Rounding off day one at INmusic festival, Zagreb, Croatia, Arcade Fire frontman Win Butler took the opportunity to criticise President Donald Trump, telling the crowd: “We’re starting to get organised in the US because we’re not gonna out up with another four years of this garbage.” The sentiment was met with a roar of approval, before the band performed ‘Windowsill’ from their second album Neon Bible, which includes the lyric:“I don’t wanna live in America no more.”
Earlier in the day, the festival, held beside the placid Lake Jarun on the outskirts of the city, stirred to a sleepy start, punters lounging in the blazing heat with bottles of booze outside the main gate before heading onto the site. Now in its 12th year, INmusic boasts two main stages, the ‘Hidden’ stage for up-and-coming bands and, crucially, a dome-like karaoke tent, which mainly consists of the most gloriously pissed people you’ll ever meet belting out ABBA and Oasis until 4am.
The Legendary Shack Shakers, who formed in Kentucky the ‘90s and are a favourite of horror novelist Stephen King, brought their heady blend of southern gothic and rockabilly to the Main Stage, with frontman J.D Wilkes stripping off his floral cowboy shirt to dive shirtless into the crowd.
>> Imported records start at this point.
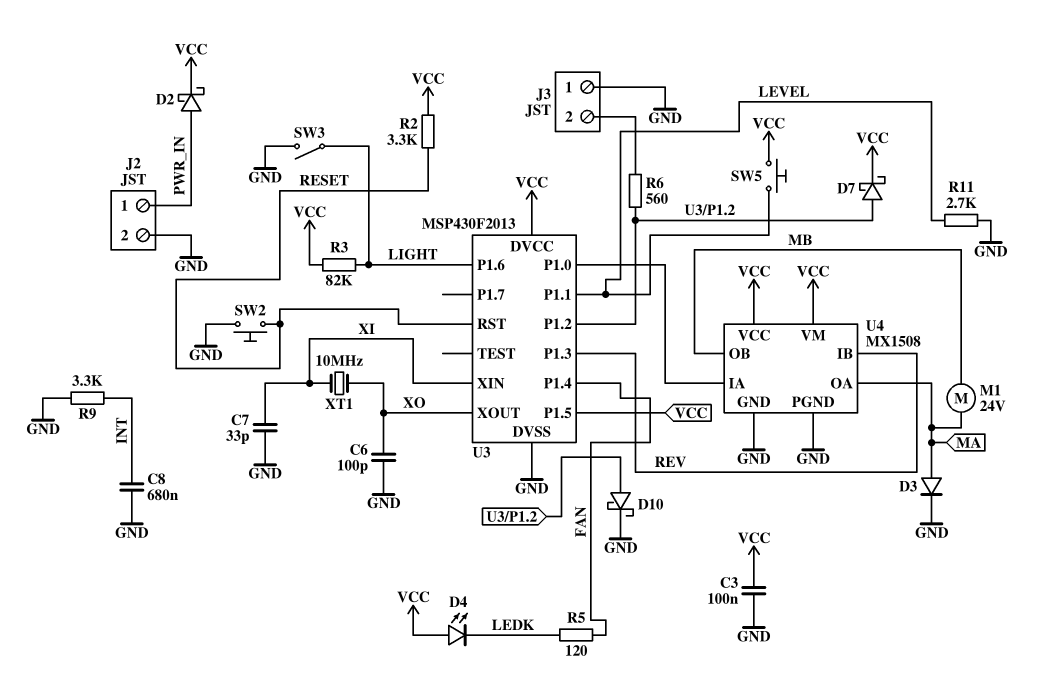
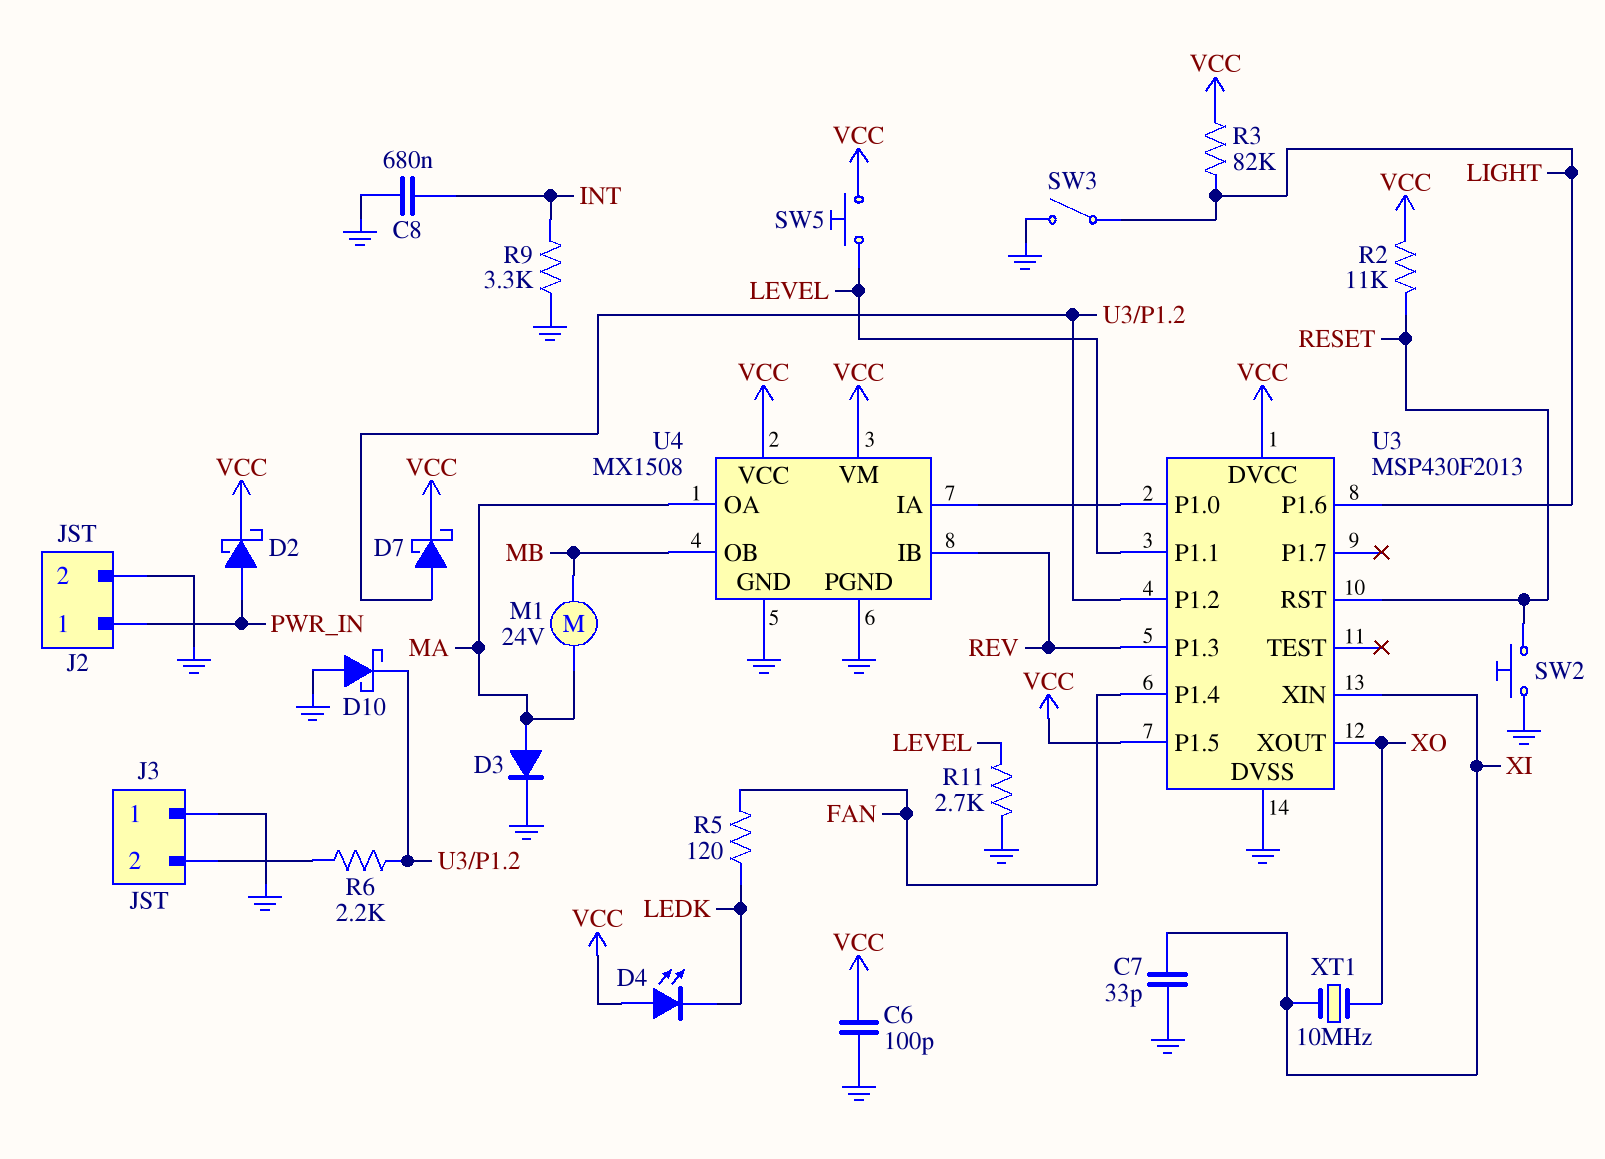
C3: 100nF (GND, VCC) -> none
C6: 100pF (GND, XO) -> 100pF (GND, VCC)
D10: schottky (A U3/P1.2, K GND) -> schottky (A GND, K U3/P1.2)
R2: 3.3k (RESET, VCC) -> 11k (RESET, VCC)
R6: 560 (J3/2, U3/P1.2) -> 2.2k (J3/2, U3/P1.2)

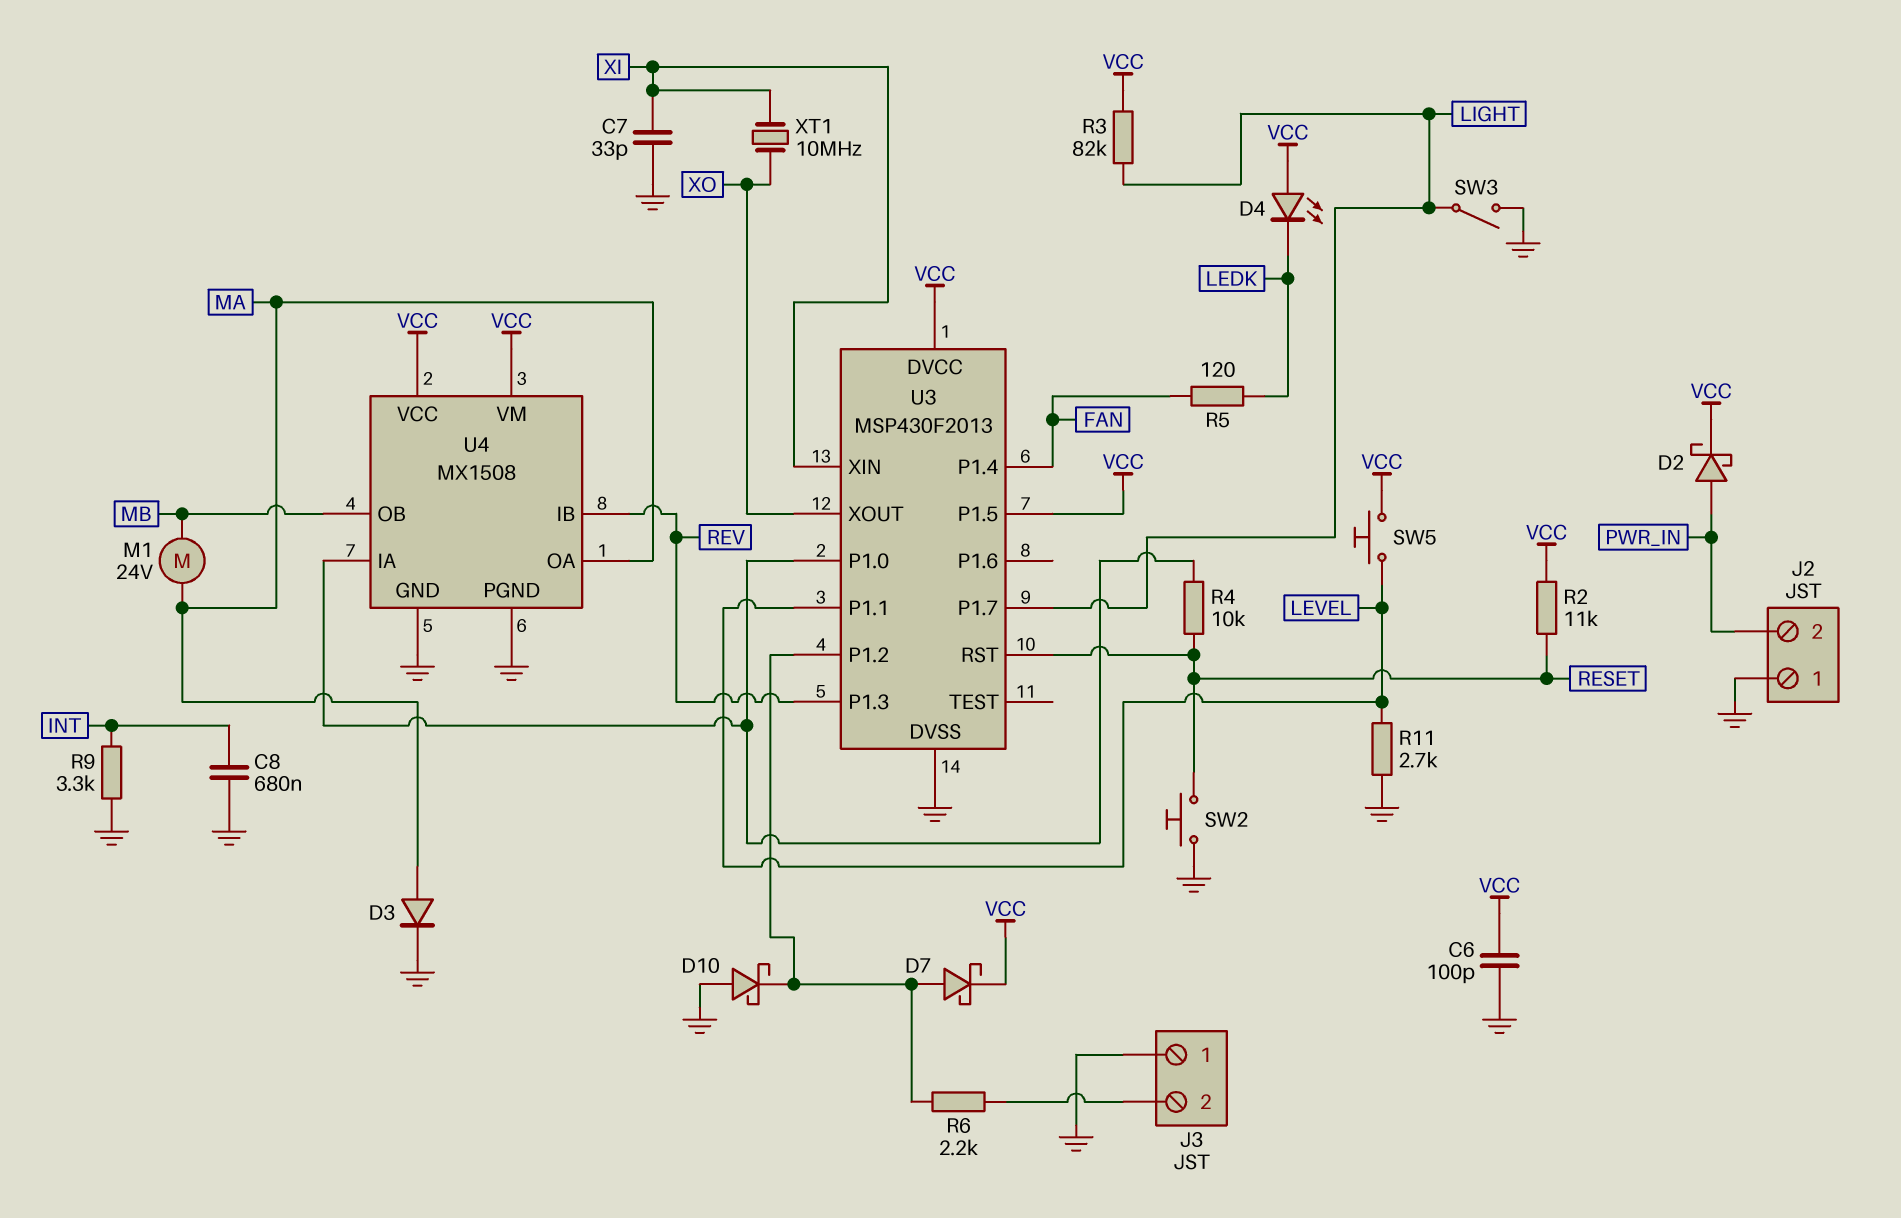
J2 pin 1: PWR_IN -> GND
J2 pin 2: GND -> PWR_IN
R4: none -> 10k (RESET, U3/P1.0)
U3 pin P1.6: LIGHT -> none
U3 pin P1.7: none -> LIGHT

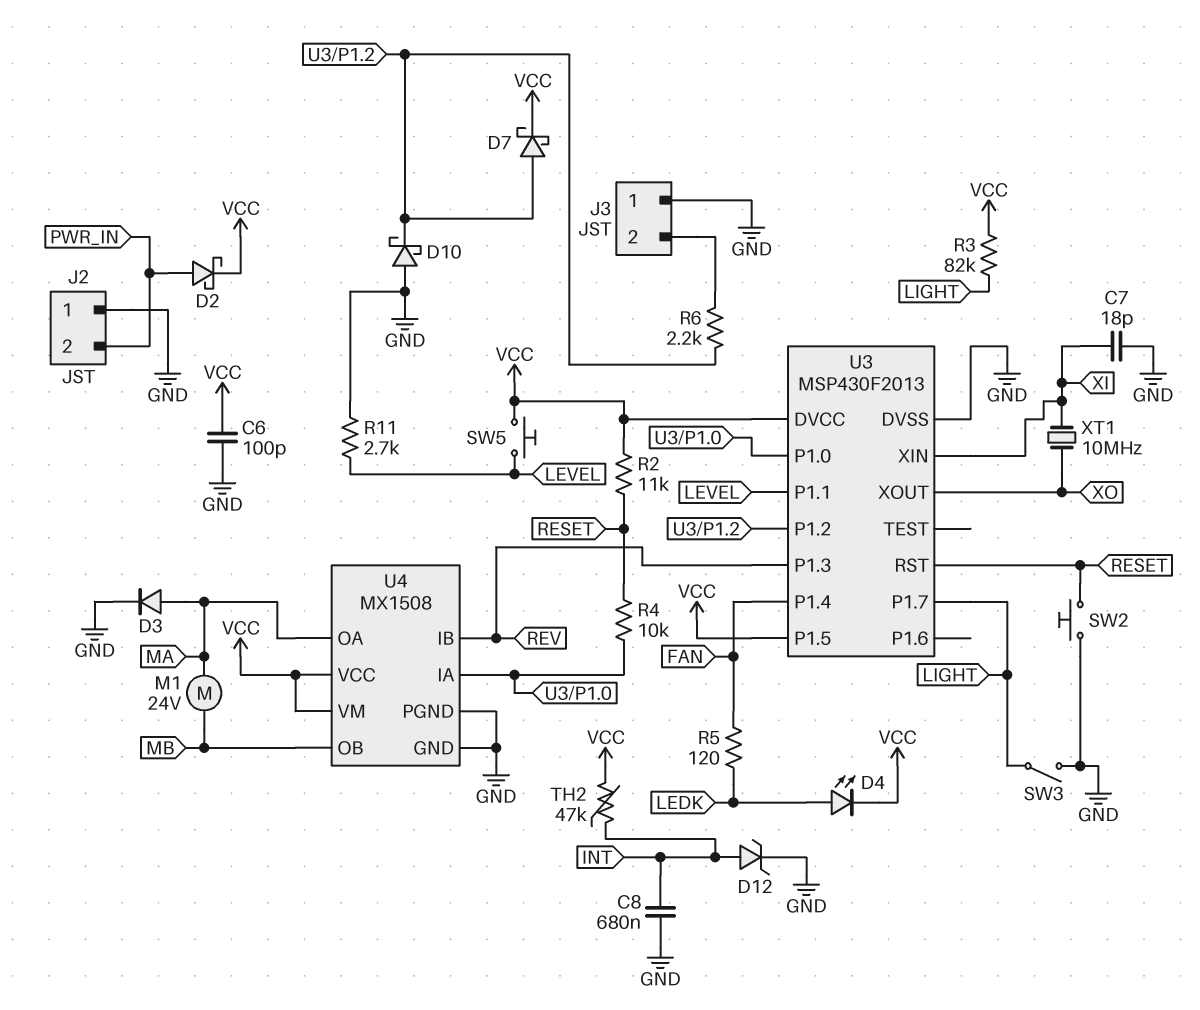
C7: 33pF (GND, XI) -> 18pF (GND, XI)
D4: LED (A VCC, K LEDK) -> LED (A LEDK, K VCC)
D12: none -> zener (A INT, K GND)
R9: 3.3k (GND, INT) -> none
TH2: none -> 47k (INT, VCC)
Later, over on the slightly smaller OTP World Stage, it was up to Angolan/Portuguese trio Throes + The Shine – who combine rock, electro and the buoyant, dancy Angolan genre of kuduro – to don colourful outfits and raise the audience’s temperatures higher still with an energetic dance-off.
Over on the Hidden Stage, London indie-pop five-piece Haus, who released their debut self-titled EP this month, played an encore after rounding off their set with the intense, atmospheric ‘Oblivion’. It was the band’s first time in Croatia and they vowed to return to INmusic.
Back on the OTP World Stage, the UK’s Michael Kiwanuka performed lush neo-soul songs such as ‘Cold Little Heart’, ‘Rule The World’ and ‘The Final Frame’. Bathed in orange light, he told the audience they looked “amazing”, his voice breaking with emotion on the line “Maybe this time I can be strong” from ‘Cold Little Heart’. The crowd’s biggest response was reserved for ‘Black Man In A White World’, the line “I found peace but I’m not glad”sounding even more bittersweet and wistful in this jubilant atmosphere.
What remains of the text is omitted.